Like the anticommunist movement itself, the women in this book are a diverse but not all-inclusive group. They are overwhelmingly white and middle class, as mentioned previously. There were a small number of conservative anticommunist African American women, but I chose not to include them because their focus tended to be less on anticommunism than on obtaining civil rights and fighting segregation. Additionally, although working-class women were concerned with communism, most lacked the time and extra income necessary to join an active crusade.

Within these parameters, the anticommunist women in this study include a variety of American women. Some were well-known and powerful; most were not. Some feared elements of the U.S. government almost as much as they did the Soviets. Others focused on threats closer to home to protect their children from outside influences. Most were genuinely concerned about the future of their country and their families. Some, however, were extremists who took their beliefs to irrational ends. I have included a few of the more zealous to show the variety of women’s views and the responses of the community at large. Often, men and women used the obsessive behavior of a few women to undermine all women’s political activity.

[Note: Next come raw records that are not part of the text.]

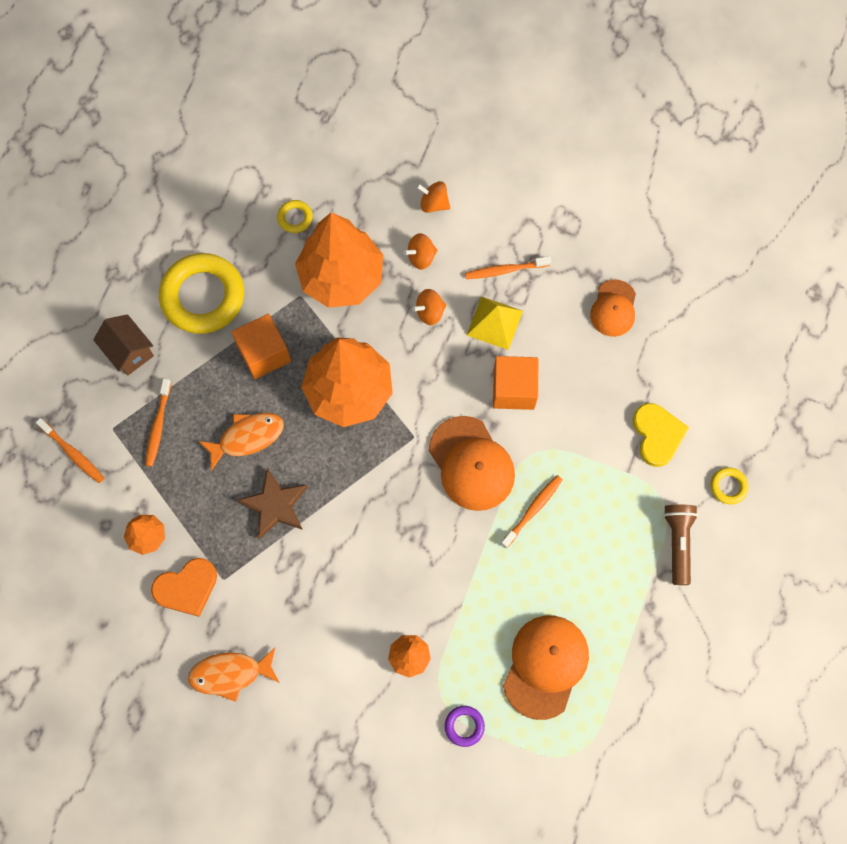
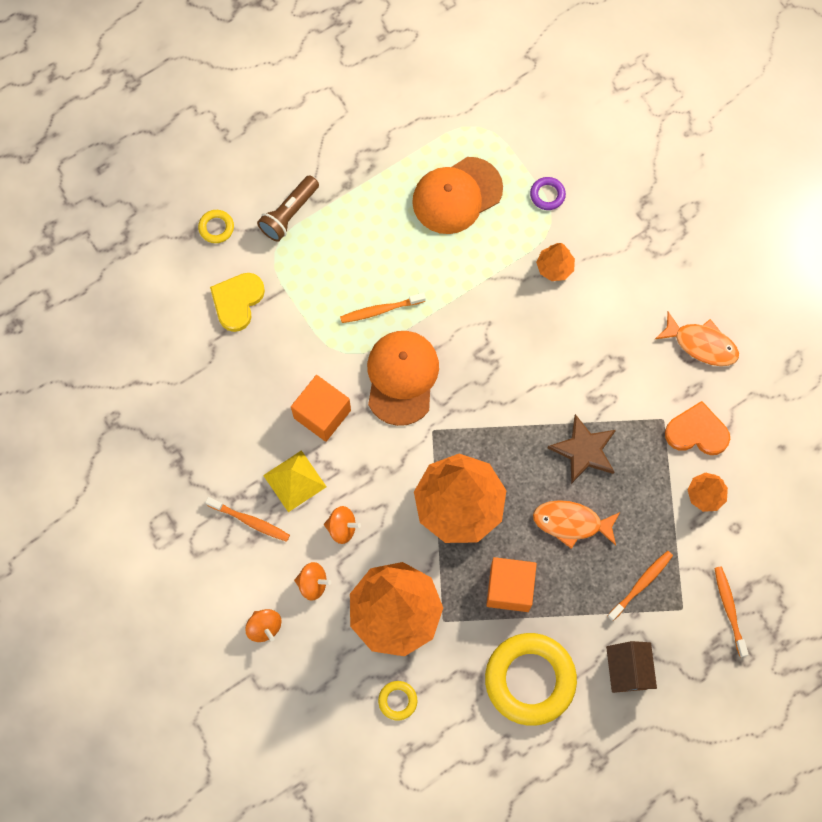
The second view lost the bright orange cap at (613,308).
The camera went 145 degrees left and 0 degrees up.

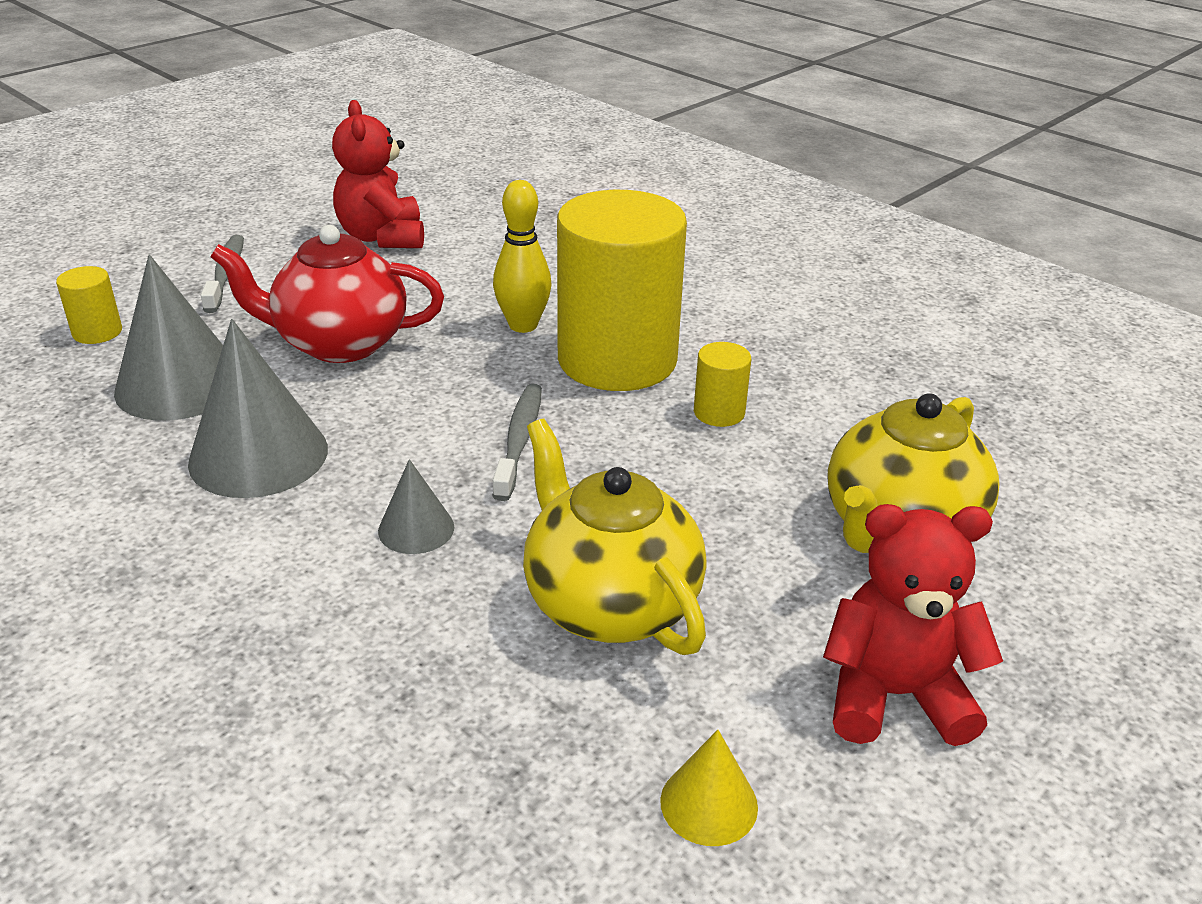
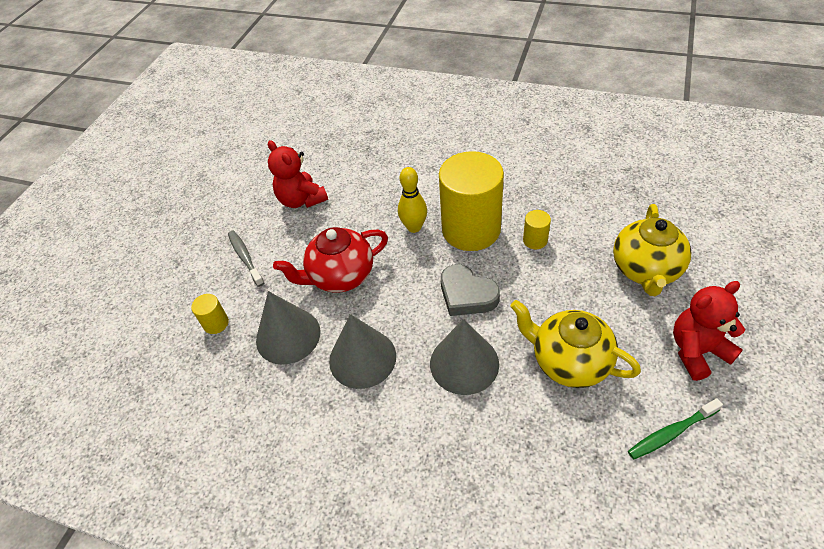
Where the gray toothbrush stood at (519,440), the gray love heart came to stand at (467,295).
Where the golden cone stood at (709,803), the emerald toothbrush came to stand at (671,433).
The size of the gray cone at (416,529) changed by a factor of 1.94.
The camera went 20 degrees left and 15 degrees up.

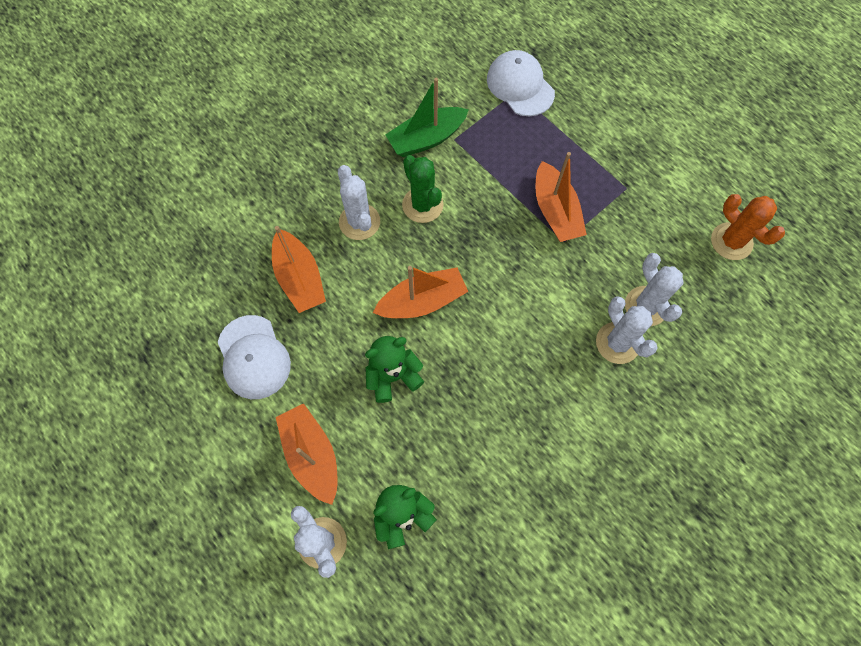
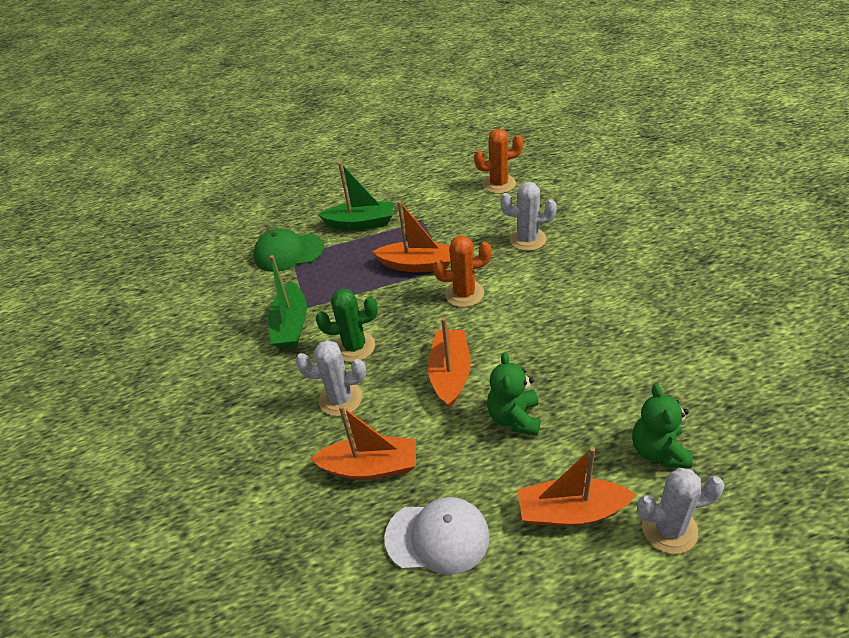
The second view lost the white saguaro cactus at (617,343).
The second view gained the emerald toy boat at (361,223).
The second view gained the bright orange saguaro cactus at (464,294).
What was the white cap at (520,86) turned into the emerald cap at (288,252).
The camera went 60 degrees left and 25 degrees down.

Whether they stood on the extreme Right of the ideological spectrum or leaned more toward moderation, anticommunist women shaped the anticommunist crusade. They brought anticommunism into the home, motivating women to expand their domestic duties to include ridding their houses of the Red menace along with dust and grime. In the process of enlightening less politically aware women, anticommunist activists created a space for themselves within the political arena. Particularly on the local level, women discovered their power to effect change through demonstrations, letter-writing campaigns, and newsletters. Other women tried to influence national domestic and foreign policy through research, speeches, and writing books. Anticommunist women utilized gendered language and imagery both to reinforce their right to participate in the crusade against communism and to emphasize the importance of their cause. In the end, these local campaigns and controversial books and images transformed the anticommunist movement in ways both contemporaries and historians have overlooked. Only by examining women’s participation in the struggle against the Left can we begin to understand the depth of the influence anticommunism had on American society and politics. Conversely, without probing anticommunist activity, we cannot see the complexity of women’s lives during those years.